COACHER, c’est quoi ?

J’ai apprécié l’interview récente de Fabio Capello. Selon le coach de la Juve, une meilleure équipe se distingue tout simplement d’une moins bonne par la qualité des joueurs : bien choisir ceux-ci prime donc tout. Et en regard de ce premier paramètre, l’apport tactique de l’entraîneur ou du préparateur physique ont une importance secondaire : pas nulle, mais secondaire !

 » Un entraîneur ne devrait pas perdre ça de vue quand il a du succès « , remarquait Capello dans Sport/Foot Mag. Capello a raison. Caricaturalement dit, si tu inversais demain Trond Sollied et Gilbert Bodart, et même en partant du présupposé (à vérifier) que le premier a plus de métier (qu’il est théoriquement plus compétent), ça ne ferait peut-être en mai 2005 que 5 ou 6 points de moins pour Bruges et 5 ou 6 de plus pour Ostende : ce qui peut certes faire louper un titre ou éviter une descente, mais ce qui n’est quand même pas un gros apport mathématique… Le tort de l’entraîneur en plein boom est de laisser voluptueusement les médias le transformer en Prix Nobel de Tactique, au lieu de la jouer lucide donc modeste. Car si c’est l’entraîneur qui fait monter l’équipe, c’est aussi lui qui la fait descendre. S’il déclare n’y être pour rien dans les erreurs individuelles, il n’y est pour rien non plus dans les exploits individuels !

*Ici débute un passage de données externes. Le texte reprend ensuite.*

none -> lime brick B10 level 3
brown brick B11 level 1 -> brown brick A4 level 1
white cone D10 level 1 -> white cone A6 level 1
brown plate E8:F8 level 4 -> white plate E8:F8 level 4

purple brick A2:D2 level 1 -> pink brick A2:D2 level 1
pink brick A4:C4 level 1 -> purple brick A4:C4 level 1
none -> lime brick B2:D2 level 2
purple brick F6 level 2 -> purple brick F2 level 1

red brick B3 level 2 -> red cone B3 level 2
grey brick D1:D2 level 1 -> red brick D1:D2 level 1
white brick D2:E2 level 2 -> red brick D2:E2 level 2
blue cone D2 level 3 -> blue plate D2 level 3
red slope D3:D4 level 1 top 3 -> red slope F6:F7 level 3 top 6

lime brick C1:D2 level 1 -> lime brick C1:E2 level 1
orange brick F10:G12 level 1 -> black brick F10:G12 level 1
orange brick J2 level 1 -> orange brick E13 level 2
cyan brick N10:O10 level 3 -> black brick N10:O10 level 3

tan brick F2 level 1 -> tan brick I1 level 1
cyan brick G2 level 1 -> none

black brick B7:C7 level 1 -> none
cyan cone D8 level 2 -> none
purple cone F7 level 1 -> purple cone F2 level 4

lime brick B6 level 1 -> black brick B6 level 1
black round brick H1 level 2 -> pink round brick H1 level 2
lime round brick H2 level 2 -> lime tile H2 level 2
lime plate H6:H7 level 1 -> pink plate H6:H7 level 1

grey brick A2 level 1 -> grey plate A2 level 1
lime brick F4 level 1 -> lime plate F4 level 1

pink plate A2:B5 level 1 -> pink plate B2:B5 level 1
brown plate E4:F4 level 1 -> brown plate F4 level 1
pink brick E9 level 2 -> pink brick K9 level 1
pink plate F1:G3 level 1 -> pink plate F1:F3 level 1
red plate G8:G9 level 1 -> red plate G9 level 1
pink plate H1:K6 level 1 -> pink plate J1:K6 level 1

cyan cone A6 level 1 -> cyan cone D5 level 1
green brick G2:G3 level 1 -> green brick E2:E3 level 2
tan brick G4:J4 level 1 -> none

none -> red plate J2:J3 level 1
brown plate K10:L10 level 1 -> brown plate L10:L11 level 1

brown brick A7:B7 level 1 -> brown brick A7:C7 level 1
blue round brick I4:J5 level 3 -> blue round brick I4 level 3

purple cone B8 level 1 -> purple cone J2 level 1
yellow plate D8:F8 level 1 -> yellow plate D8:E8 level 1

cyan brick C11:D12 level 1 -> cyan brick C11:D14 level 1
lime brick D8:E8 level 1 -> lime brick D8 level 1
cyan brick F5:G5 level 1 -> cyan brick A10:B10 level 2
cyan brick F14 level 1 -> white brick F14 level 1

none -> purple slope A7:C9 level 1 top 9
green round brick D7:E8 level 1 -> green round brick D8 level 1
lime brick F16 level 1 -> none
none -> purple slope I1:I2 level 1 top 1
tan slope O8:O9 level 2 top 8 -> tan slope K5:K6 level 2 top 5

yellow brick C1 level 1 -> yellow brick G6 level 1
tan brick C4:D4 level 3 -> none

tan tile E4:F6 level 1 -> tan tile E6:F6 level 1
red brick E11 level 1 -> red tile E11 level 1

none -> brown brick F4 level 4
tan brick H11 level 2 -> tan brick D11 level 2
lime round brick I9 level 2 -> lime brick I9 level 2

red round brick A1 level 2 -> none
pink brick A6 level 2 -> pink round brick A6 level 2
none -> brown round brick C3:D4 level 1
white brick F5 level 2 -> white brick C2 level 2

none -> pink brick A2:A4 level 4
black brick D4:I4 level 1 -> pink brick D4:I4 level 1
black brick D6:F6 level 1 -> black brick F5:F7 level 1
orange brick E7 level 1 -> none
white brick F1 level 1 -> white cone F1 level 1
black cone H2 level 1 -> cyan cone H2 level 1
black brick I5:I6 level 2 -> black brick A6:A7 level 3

Si les exploits sont collectifs grâce aux automatismes que son génie a su faire naître, les faillites collectives sont alors dues à la vacuité de son génie. En fait, l’entraîneur sain dans un corps sain, à écouter Capello, ne doit pas vouloir le beurre et l’argent du beurre. Il doit tout à la fois moins pavoiser et moins culpabiliser : bosser et laisser dire.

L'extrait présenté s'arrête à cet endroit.